A primeira pergunta era óbvia, passados 41 anos do final do regime ditatorial e no ano em que se assinalou o 40º aniversário das primeiras eleições legislativas livres que razões podem justificar esta aparente apatia dos portugueses em dias eleitorais.
Para Arnaldo Matos há três grandes razões a contribuírem para este fenómeno. Em primeiro lugar, a incorrecta actualização dos cadernos eleitorais que por razões técnicas não são actualizados de forma directa, por exemplo quando um eleitor morre continua com o seu nome carregado. Em segundo lugar, o facto de Portugal ser um país de emigrantes que, ou não se inscrevem, ou se inscrevem tardiamente nos consulados, provocando a não actualização no local onde originalmente estavam recenseados.
A consequência imediata é um número de abstenções, meramente técnica, que não corresponde à realidade. Menciona como exemplo o que se passa nas regiões autónomas dos Açores e da Madeira onde o número de eleitores é superior ao número de habitantes, o que, por si só, evidencia a grave falha dos registos.
A terceira e última grande razão, na opinião de Arnaldo Matos, é uma herança do fascismo que criou uma desconfiança absoluta acerca de quem vota e de quem não vota. O voto é policiado tornando difícil a participação nas eleições.
Ficou-nos a dúvida se não existiria uma razão mais pragmática para este fenómeno, uma explicação que ultrapassasse as questões técnicas.
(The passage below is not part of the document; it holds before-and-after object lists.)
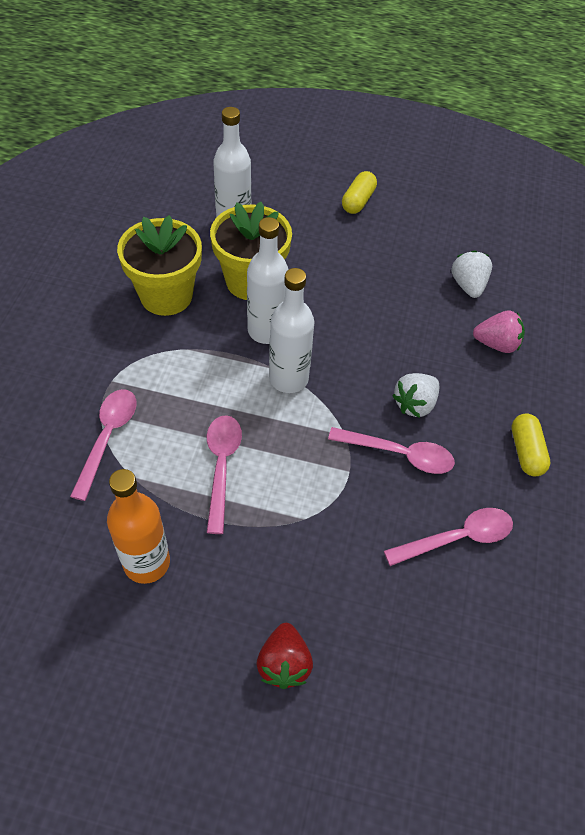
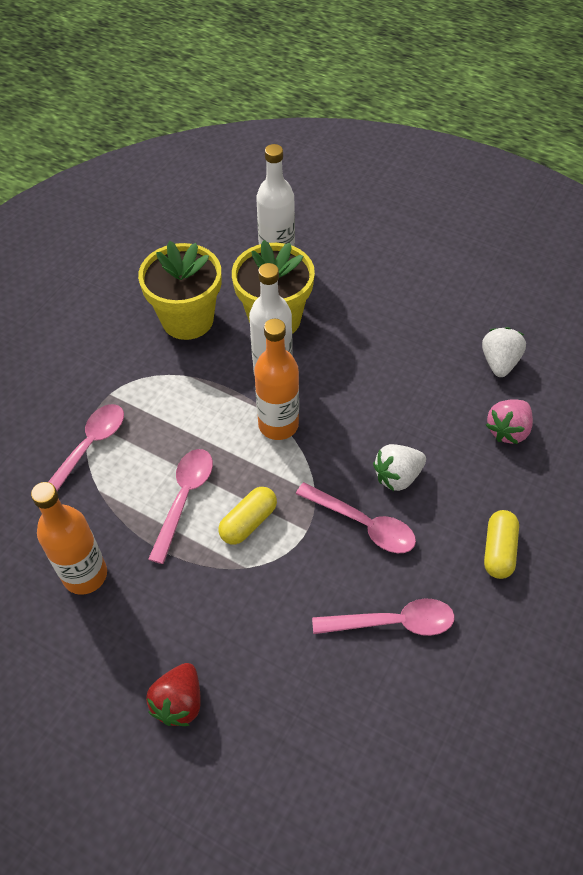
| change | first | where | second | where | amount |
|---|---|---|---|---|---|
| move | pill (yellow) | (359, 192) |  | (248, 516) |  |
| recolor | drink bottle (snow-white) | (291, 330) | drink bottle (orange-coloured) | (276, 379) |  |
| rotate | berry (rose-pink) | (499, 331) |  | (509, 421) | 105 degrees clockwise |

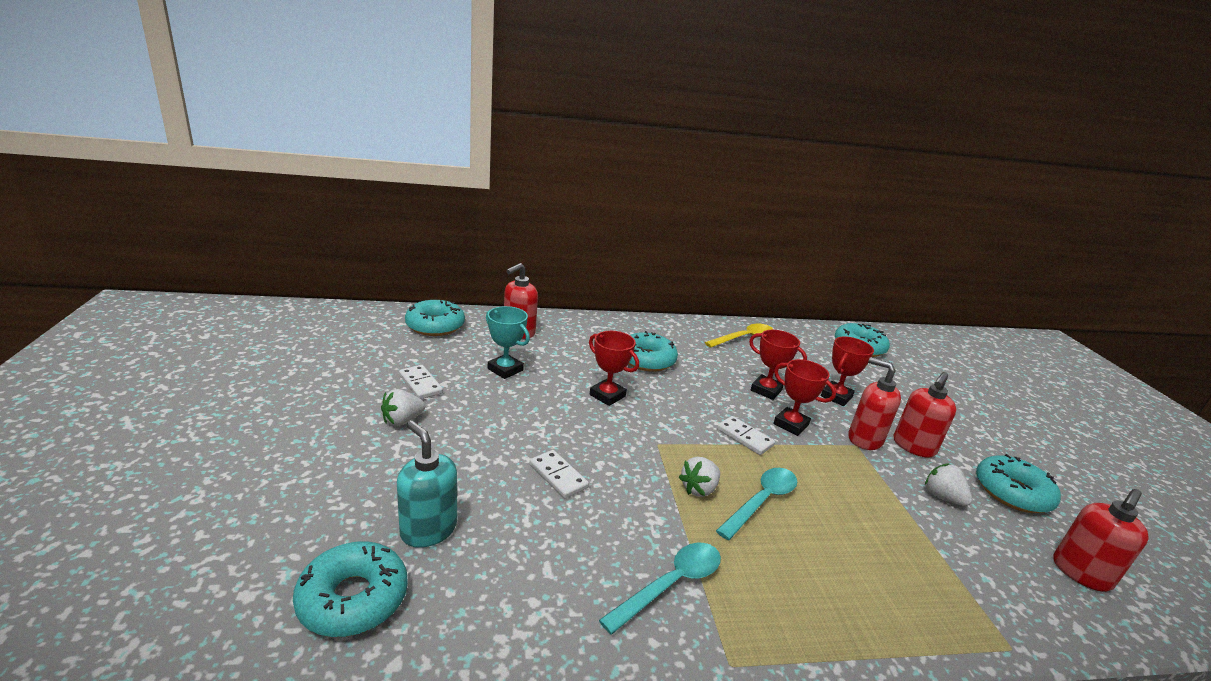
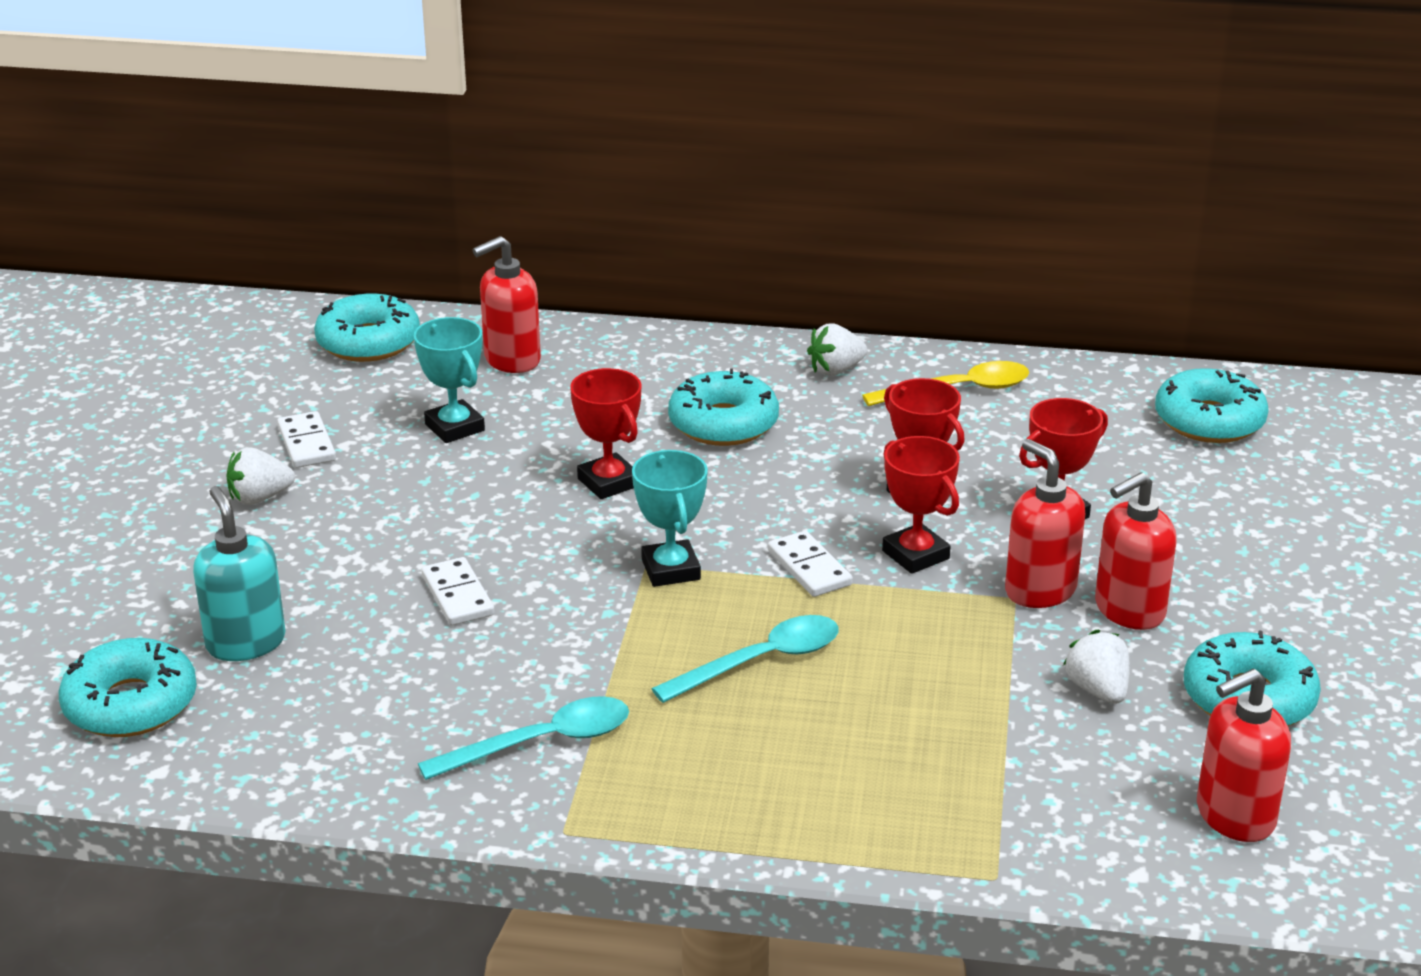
| change | first | where | second | where | amount |
|---|---|---|---|---|---|
| move | berry (snow-white) | (699, 477) |  | (837, 350) |  |
| insert |  |  | award cup (aqua) | (670, 518) |  |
Arnaldo Matos diz que a abstenção é uma forma de reagir à situação política existente no país, ou seja, ao não votar o eleitor está a repudiar o sistema político existente. Quer interpretem ou não a abstenção dessa forma essa é a realidade, não votam porque não querem aceitar o sistema político que lhe querem impor.
Acrescenta ainda que este fenómeno vai continuar a aumentar. Chegaremos ao ponto em que 5% dos eleitores a votarem num partido serão suficientes para esse partido garantir uma maioria absoluta, vaticina que esse dia não estará longe.
Coloca-se uma questão, não haverá solução para este problema? Para Arnaldo Matos a solução passará por adaptar um modelo de facilitador do voto, um modelo electrónico em que o eleitor possa votar durante a semana e não ao fim de semana. Tornando o voto mais fácil e reforçando a democracia, mesmo sendo esta democracia burguesa consegue-se reduzir a abstenção. É também necessário, acrescenta, terminar com a ditadura do voto em que as pessoas se sentem atraiçoadas cada vez que votam e, sentindo-se atraiçoadas não podem mudar o seu sentido da votação. A ditadura do voto de 4 em 4 anos é extremamente perigosa para o desenvolvimento do país. Se o país vai pelo caminho errado os eleitores não têm forma de voltar atrás, por isso não votam.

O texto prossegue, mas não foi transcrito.